By Steven Schwartz - posted Friday, 26 July 2024


In The Psychopathology of Everyday Life (1901), Sigmund Freud describes a conversation with a young man during a train journey. While discussing rising anti-Semitism, the young man attempts to quote in Latin a verse from Virgil's Aeneid. The exact quote is "Exoriare aliquis nostris ex ossibus ultor, ("Let someone arise from my bones as an avenger."). Freud notes that the young man gets the quote wrong; he omits the word aliquis ("someone").

Freud, who believed that memory errors and slips of the tongue are not accidents but motivated by unconscious forces, askes the young man what comes to his mind when he hears the word aliquis. After producing associations such as liquid, the man moves on to Saint Simon, who had been murdered as a child, and Saint Januarius, whose dried blood mysteriously turns to liquid on the same day each year. The man then hesitates but, with Freud's encouragement, admits that he has received a worrying message from a woman. Freud immediately guessed the message was that she had missed her menstrual period. All the man's associations were connected to this theme: the calendar-like name Januarius, the Saint murdered as a child, and the blood that "miraculously" liquefies. According to Freud, the man's memory lapse can now be understood. The quotation concerns posterity-a subject weighing heavily on the young man's mind.

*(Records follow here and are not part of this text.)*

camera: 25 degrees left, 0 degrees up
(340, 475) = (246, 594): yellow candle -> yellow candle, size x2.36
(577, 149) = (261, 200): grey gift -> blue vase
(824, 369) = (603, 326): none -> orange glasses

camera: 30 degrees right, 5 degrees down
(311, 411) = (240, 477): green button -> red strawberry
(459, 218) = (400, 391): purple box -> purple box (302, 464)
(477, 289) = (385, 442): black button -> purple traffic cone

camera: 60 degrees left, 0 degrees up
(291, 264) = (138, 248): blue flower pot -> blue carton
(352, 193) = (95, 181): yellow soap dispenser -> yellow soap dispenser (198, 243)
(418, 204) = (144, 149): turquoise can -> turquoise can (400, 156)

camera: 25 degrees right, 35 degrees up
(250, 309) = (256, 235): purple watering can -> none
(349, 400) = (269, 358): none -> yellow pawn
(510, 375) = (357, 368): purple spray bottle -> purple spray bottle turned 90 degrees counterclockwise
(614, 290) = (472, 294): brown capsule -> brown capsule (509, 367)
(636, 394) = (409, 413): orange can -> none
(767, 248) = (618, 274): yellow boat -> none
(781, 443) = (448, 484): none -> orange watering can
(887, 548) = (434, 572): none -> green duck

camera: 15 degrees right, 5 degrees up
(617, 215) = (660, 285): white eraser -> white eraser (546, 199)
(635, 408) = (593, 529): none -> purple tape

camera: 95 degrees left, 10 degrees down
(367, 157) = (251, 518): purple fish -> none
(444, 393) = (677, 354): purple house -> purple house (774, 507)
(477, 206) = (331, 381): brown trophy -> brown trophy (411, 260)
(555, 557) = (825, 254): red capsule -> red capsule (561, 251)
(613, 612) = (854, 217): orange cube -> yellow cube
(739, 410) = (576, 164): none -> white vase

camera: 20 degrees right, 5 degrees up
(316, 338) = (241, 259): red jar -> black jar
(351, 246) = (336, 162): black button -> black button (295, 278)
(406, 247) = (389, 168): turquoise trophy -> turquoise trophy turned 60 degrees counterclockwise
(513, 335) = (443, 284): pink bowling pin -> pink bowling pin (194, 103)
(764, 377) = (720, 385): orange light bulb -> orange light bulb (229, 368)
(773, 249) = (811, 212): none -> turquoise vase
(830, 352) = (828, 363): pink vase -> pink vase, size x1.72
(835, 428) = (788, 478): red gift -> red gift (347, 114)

Freud's "dynamic" view of memory was out of step with the experimental psychology of his time. The work of the German psychologist Hermann Ebbinghaus dominated memory research. Ebbinghaus's technique was to memorise lists of nonsense syllables (CAZ, for example), wait a while, and then test his recall. In this way, he could measure the effects of practice (the more initial practice, the stronger the memory) and chart the natural history of forgetting (rapid initially, then slow).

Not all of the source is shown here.